Gavin did not state a reason for his refusal to accept the plea presented by Assistant District Attorney Warren McSweeney.
Hobbs had agreed to plead guilty to making illegal campaign contributions. The misdemeanor charge alleges he made illegal corporate contributions to the 2008 political campaigns of Gov. Beverly Perdue and former Senate President Pro Tem Marc Basnight. Hobbs, acting as an officer of his company, Hobbs, Upchurch & Associates, allegedly "made or caused to be made" illegal contributions.
"The guilty plea covers contributions to Marc Basnight and Bev Perdue made during the 2008 campaign cycle," District Attorney Maureen Krueger said. "Six Hobbs & Upchurch employees made contributions to these candidates in the amount of $52,000. Afterward, Fred Hobbs reimbursed the employees with company checks."
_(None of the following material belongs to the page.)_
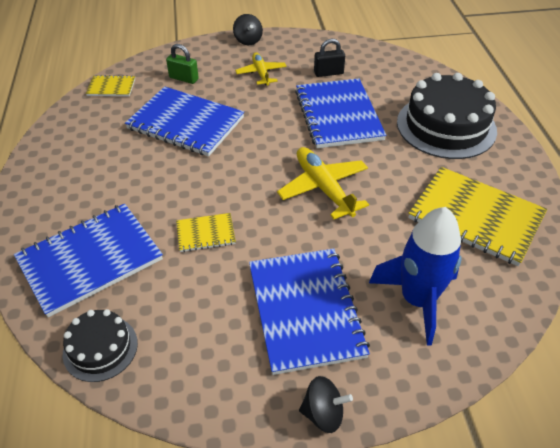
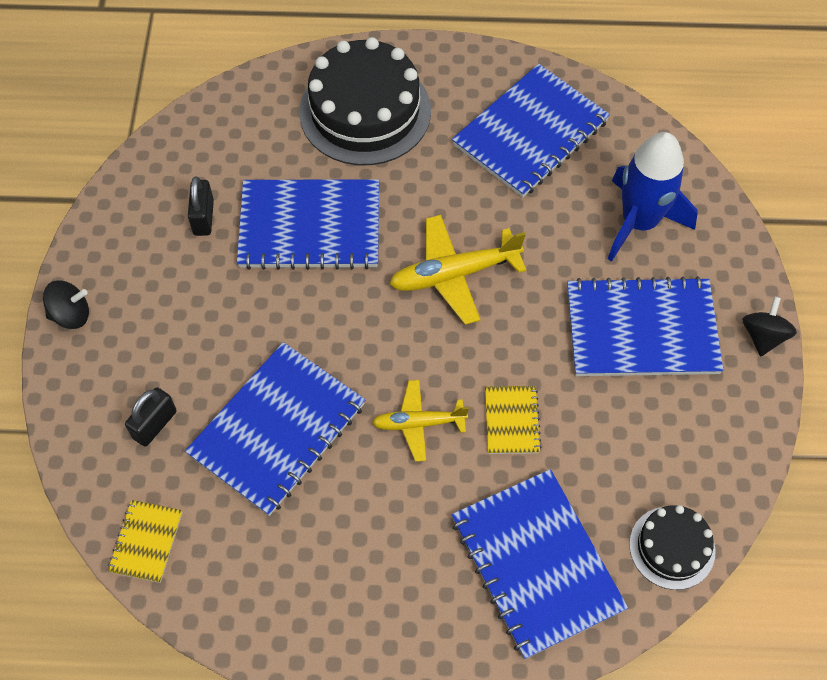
camera: 80 degrees left, 15 degrees up
(184, 78) = (155, 424): green padlock -> black padlock
(261, 73) = (176, 309): yellow plane -> yellow plane (418, 423)
(475, 217) = (530, 133): yellow notebook -> blue notebook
Last year, Hobbs met with the Wake County district attorney's office, where he and the employees in question all voluntarily submitted to interviews with the State Board of Elections, according to Krueger. On Dec. 9, the state board fined Hobbs $150,000 for illegally "making political contributions in the name of another" as a result of a settlement agreement with him.
That investigation came in response to a complaint filed by former state Republican Party Chairman Tom Fetzer, who said political donations by employees of Hobbs, Upchurch & Associates looked suspicious.
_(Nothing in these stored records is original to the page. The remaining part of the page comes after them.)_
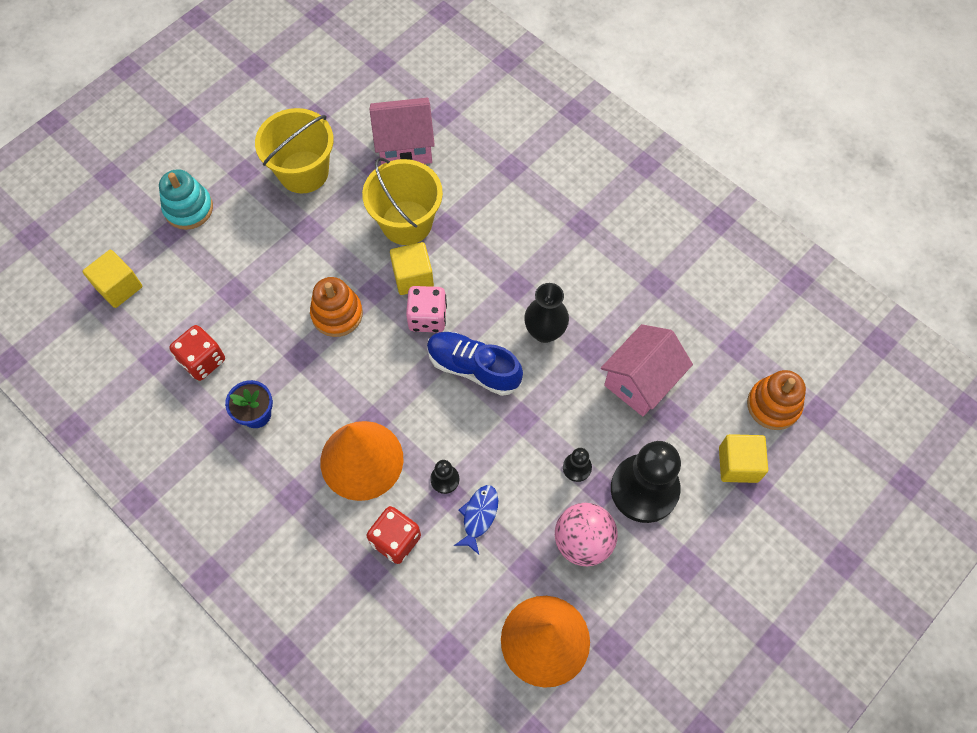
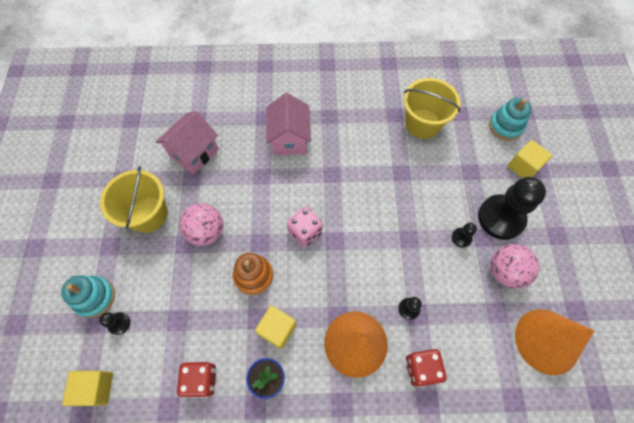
camera: 45 degrees left, 0 degrees up
(186, 250) = (119, 323): none -> black pawn
(338, 235) = (206, 232): none -> pink ball
(406, 222) = (239, 192): yellow bucket -> yellow bucket (422, 124)
(413, 277) = (274, 217): yellow cube -> yellow cube (277, 329)
(473, 368) = (357, 236): blue shoe -> none
(479, 516) = (446, 310): blue fish -> none
(545, 331) = (371, 184): black vase -> none
(640, 382) = (441, 168): pink house -> pink house (289, 139)
(773, 405) = (505, 126): orange stacking toy -> turquoise stacking toy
Over the course of 11 years, Hobbs had funneled about $148,000 to various campaigns, according to his attorney, Michael Weisel. Corporations are prohibited by state law to donate money to political campaigns.
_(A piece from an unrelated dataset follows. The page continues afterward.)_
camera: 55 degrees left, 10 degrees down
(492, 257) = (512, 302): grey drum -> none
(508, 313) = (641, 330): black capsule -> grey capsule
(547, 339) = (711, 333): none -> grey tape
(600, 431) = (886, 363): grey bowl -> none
Individuals cannot give more than $4,000 per candidate per election. It is also illegal to pass money to a campaign through another person, as Hobbs admitted doing. Purdue's and Basnight's campaigns had to turn the money over to the state.
The Wake County district attorney's office handed the case over to the Moore County district attorney's office in December 2010.
Hobbs "cooperated completely with the investigation and provided documentation of all the financial transactions in questions, including copies of the checks," Krueger said. "At the time of the offense, this charge was a misdemeanor of the same rank as an expired registration or speeding 75 in a 55 and with a maximum fine of $1,000 and no jail time."
The plea deal Gavin turned down would have required Hobbs pay a $20,000 fine and perform 100 hours of community service as a condition of his probation.
"While the state could have filed additional charges, those still could not have resulted in any jail time," Krueger said. "Even if tried and convicted, he could not receive any greater punishment that the one in the plea agreement Judge Gavin rejected."